White House Pay Czar Slashes Pay For Wall Street Execs...Its About Time















(Scolding Wall Street: The president calls for finance executives to help out with reform on Wall Street during a fundraising trip to New York City. NBC’s Savannah Guthrie reports.)





White House slashes pay for Wall Street executives


The Obama administration stunned Wall Street on Wednesday by ordering massive pay cuts for top executives at seven financial firms that still hold billions in U.S. government bailout funds.

The move – which would lower average cash compensation by 90 percent — means the administration is making a frontal assault on Wall Street’s gold-plated compensation culture at a time of growing public anger over the firms’ massive pay and bonuses.

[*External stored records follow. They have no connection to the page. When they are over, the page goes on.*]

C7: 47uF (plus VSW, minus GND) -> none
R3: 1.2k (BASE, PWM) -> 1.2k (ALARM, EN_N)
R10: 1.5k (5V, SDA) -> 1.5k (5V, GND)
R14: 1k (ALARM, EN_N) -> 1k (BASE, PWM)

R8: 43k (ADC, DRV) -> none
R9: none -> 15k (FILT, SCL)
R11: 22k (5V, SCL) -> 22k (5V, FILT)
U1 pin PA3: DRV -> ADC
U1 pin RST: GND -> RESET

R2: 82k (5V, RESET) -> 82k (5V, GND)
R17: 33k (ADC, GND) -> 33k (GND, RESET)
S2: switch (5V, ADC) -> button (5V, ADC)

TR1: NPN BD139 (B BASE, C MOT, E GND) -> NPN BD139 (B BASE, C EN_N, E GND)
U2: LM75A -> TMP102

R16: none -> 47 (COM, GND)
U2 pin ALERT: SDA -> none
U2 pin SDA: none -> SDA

And the plan by pay czar Kenneth Feinberg comes in a week in which the White House has been increasingly aggressive in calling on Wall Street to stand down in its opposition to its regulatory reform proposal for the financial industry.

At the seven firms, total average compensation for many executives would be cut in half, according to an administration official. At AIG, no top executive will receive more than $200,000 in total compensation – a humbling comedown for the once high flying insurance executives at the firm.

Along with AIG, the firm affected are Citigroup, Bank of America, General Motors, Chrysler and the financing arms of the two automakers, GMAC Financial Services and Chrysler Financial.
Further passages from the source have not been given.